Vitrine de salon (détail)
Vitrine de salon (détail)

Vitrine de salon


Au cours des années 1900-1902, Emile Gallé exploite principalement le thème des ombellifères dans ses créations. C'est à partir de 1902 que, dans le domaine de l'ébénisterie, ses recherches en liaison avec l'étude des céréales s'intensifient. Elles mènent notamment à la présentation au Salon de la Société nationale des Beaux-arts de 1903 d'un important mobilier de salle à manger dont le buffet, la panetière, la table présentent des membrures, moulures et bronzes inspirés par le blé et l'orge.

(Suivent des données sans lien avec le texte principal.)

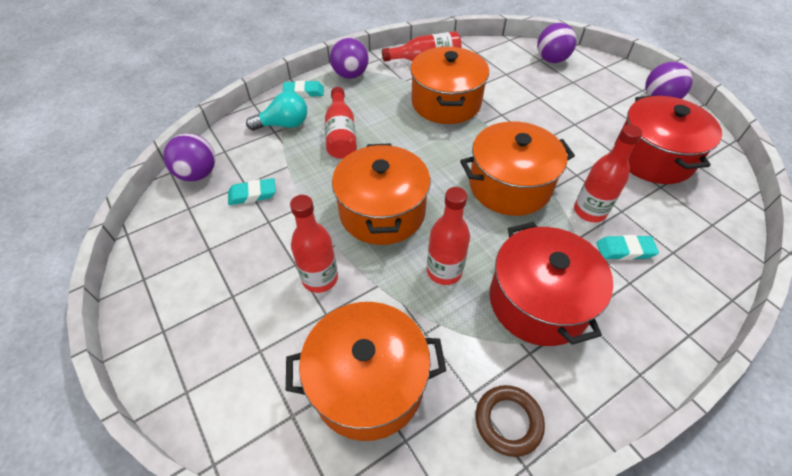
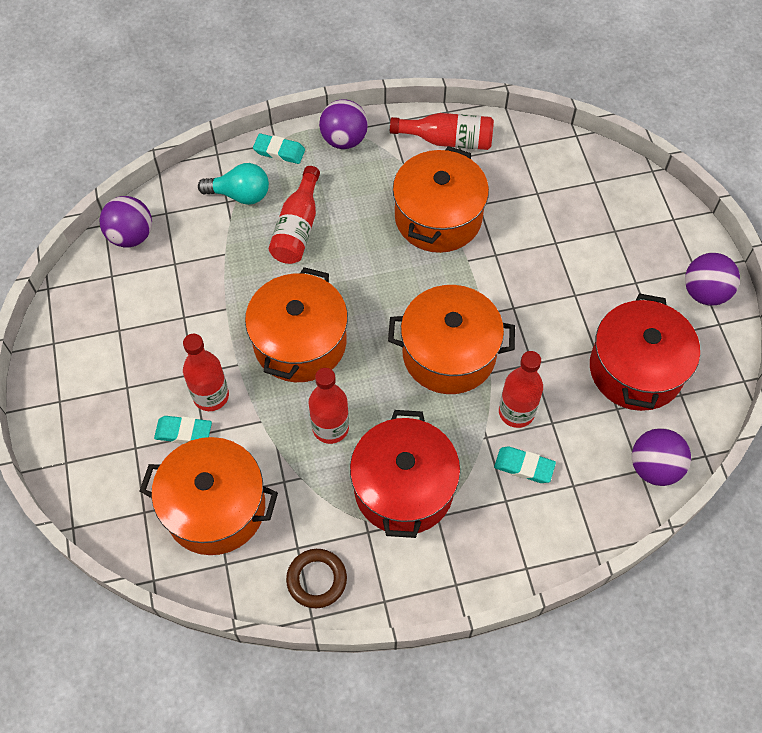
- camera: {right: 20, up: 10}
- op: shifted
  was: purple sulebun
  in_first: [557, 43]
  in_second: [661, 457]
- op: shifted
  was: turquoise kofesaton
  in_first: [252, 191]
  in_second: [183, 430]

C'est la même veine que l'on retrouve dans cette vitrine de salon. Les membrures et le bâti sont tirés de l'orge, les gaines en bronze patiné des pieds rappellent la forme des ligules (languettes situées au niveau des renflements de la tige) tandis qu'au fronton est sculpté un immense épi dont les glumelles semblent agitées par le vent. Les marqueteries représentant un paysage campagnard et un bouquet de chardons évoquent symboliquement elles aussi la fertilité.

Deux autres exemplaires de cette vitrine sont à ce jour connus (collections royales de Danemark et Virginia Museum of Fine Arts, Richmond). Mais la provenance de celui-ci est particulièrement émouvante puisqu'il fait partie du mobilier offert par Gallé à sa fille aînée, Thérèse, à l'occasion de son mariage le 4 avril 1902. Les meubles ne sont livrés au domicile marseillais du jeune couple qu'à l'automne 1903, mais le 1er décembre 1905, Thérèse peut encore écrire à son père : "Nous sommes très occupés tous deux et jouissons d'autant plus des petits moments de répit passés à contempler nos meubles, à les tourner, les changer de place, les regarder dans tous les sens, à toutes les lumières, à échanger nos impressions. Plus nous les regardons plus ils nous charment ! Nous y découvrons toujours de nouvelles beautés" (archives privées).